By law, the county must publish a 21-page drainage ordinance in The Daily Republic's legals section. Although he said he has no problem with regular proceedings being included in newspaper legal sections, he thinks its wrong to have to publish long, large documents in newspapers for a fee.

He said Tuesday that "perhaps we should have a different venue."

We get so tired of arguments against publication of legals, and/or the argument to put legals on the Internet in place of traditional newspaper publication.

For the record, Davison County has budgeted approximately $20,000 for publication fees in 2014, according to information presented at Tuesday's commission meeting. Although that's no small chunk of change, it's important to note that it's about a quarter of 1 percent of the county's $7.5 million budget. Again for emphasis: About a quarter of 1 percent of the budget.

That means that for a miniscule portion of its budget, the county is able to fully inform its constituents of its intentions and day-to-day operations, payouts, hirings and so forth, according to the state law that mandates it. In some cases, the legals even alert taxpayers of big troubles.

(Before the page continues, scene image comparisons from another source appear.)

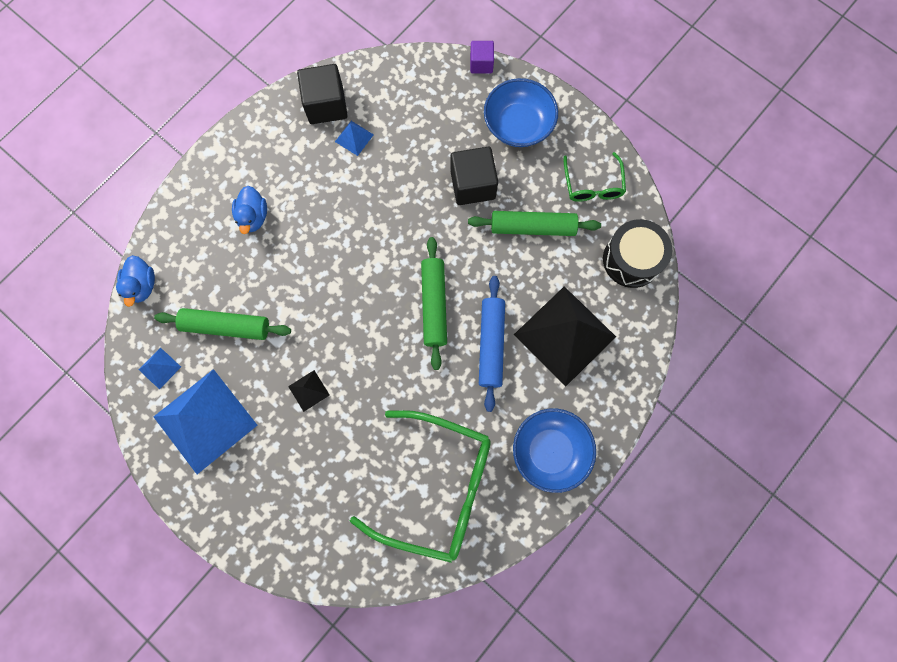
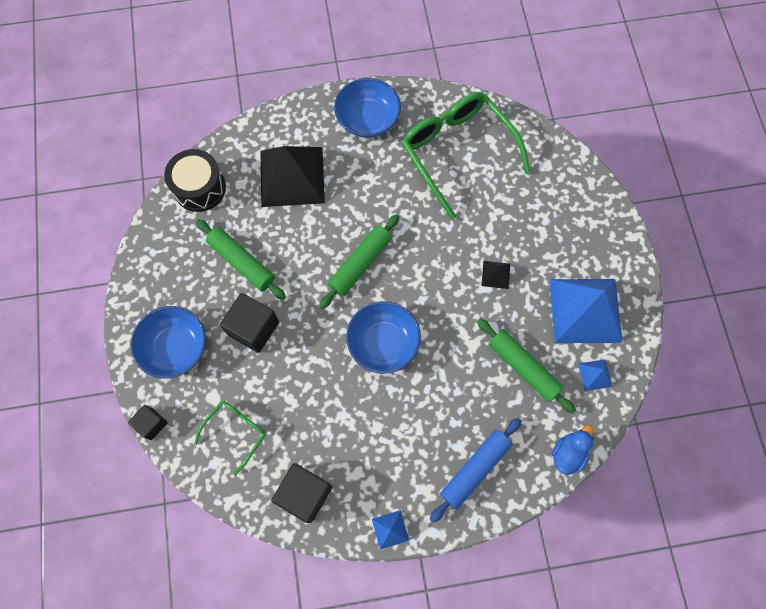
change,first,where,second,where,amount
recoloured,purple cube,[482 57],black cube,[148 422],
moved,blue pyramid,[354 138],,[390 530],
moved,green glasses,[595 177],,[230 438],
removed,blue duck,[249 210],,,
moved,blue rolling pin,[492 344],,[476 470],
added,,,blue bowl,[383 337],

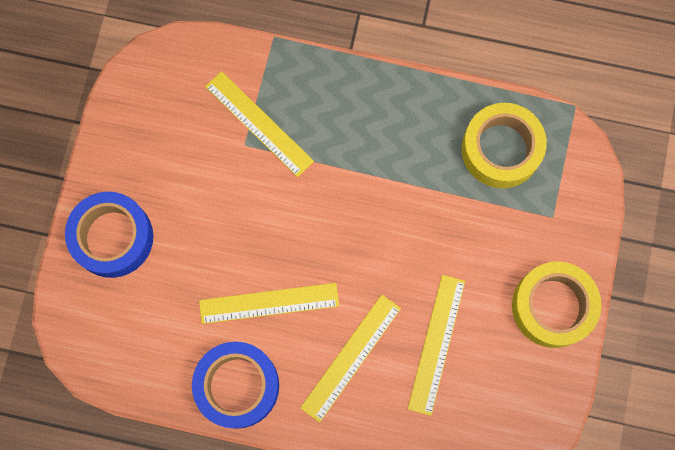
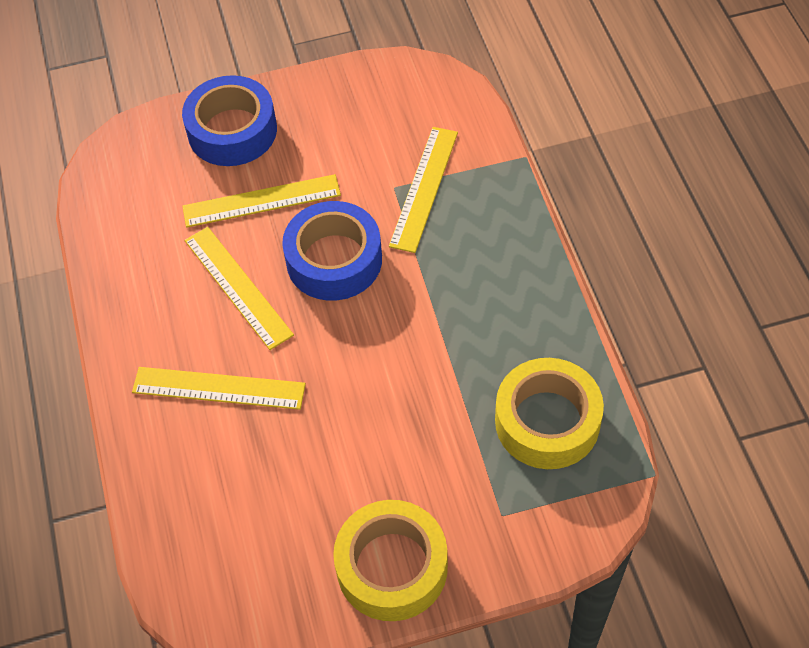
change,first,where,second,where,amount
moved,yellow ruler,[436 345],,[261 201],
moved,blue tape,[235 385],,[332 251],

A good example is the recent court case involving The Daily Republic and the Huron school board. When a Huron resident saw in her local legals that the board was still paying a former superintendent, she wondered why and asked us to look into it. We found that the school district apparently paid the ex-superintendent nearly $175,000 in public money over a series of months, after his employment with the district ended. We're still trying, on behalf of the district's taxpayers and taxpayers everywhere, to find out why. If legals weren't published in the tipster's local newspaper, that odd payout to a past employee probably never would have come to light.

Gov. Dennis Daugaard is entirely in favor of keeping legals in newspapers, and a majority of the Legislature, too.

And finally, we can't help but notice that locally, the people who generally have raised a stink about legals are elected public servants who have had dustups with the newspaper.

It once happened a few years back with a former city councilman who was unhappy with The Daily Republic's coverage and shortly thereafter suggested removing the legals from the newspaper.

More recently, earlier this year, Claggett announced at a county meeting that he was "teed off" at The Daily Republic for its coverage of a commission decision to award a purchasing contract to a company owned by Claggett's brother.

Either way, state law says legals should be published. We say that's the way it should be, since legals are the only regular connection some taxpayers have to their elected boards.

Legals could be put on the Internet -- and in many cases they already are, by newspapers who also publish them in print -- but it'll still cost money to do that. Also, we can't imagine that every city council and county board would entirely follow through on such a project, and even if they did, it would restrict access to people who aren't Internet savvy or have no interest in having to search for their public records.

Meanwhile, newspapers still have the attention of their communities. Chances are you're reading this in print, after all.

Sure, we could do it for free, for the sake of public openness. But like the old joke says, we buy ink by the barrel and, gosh darn, that ink is expensive.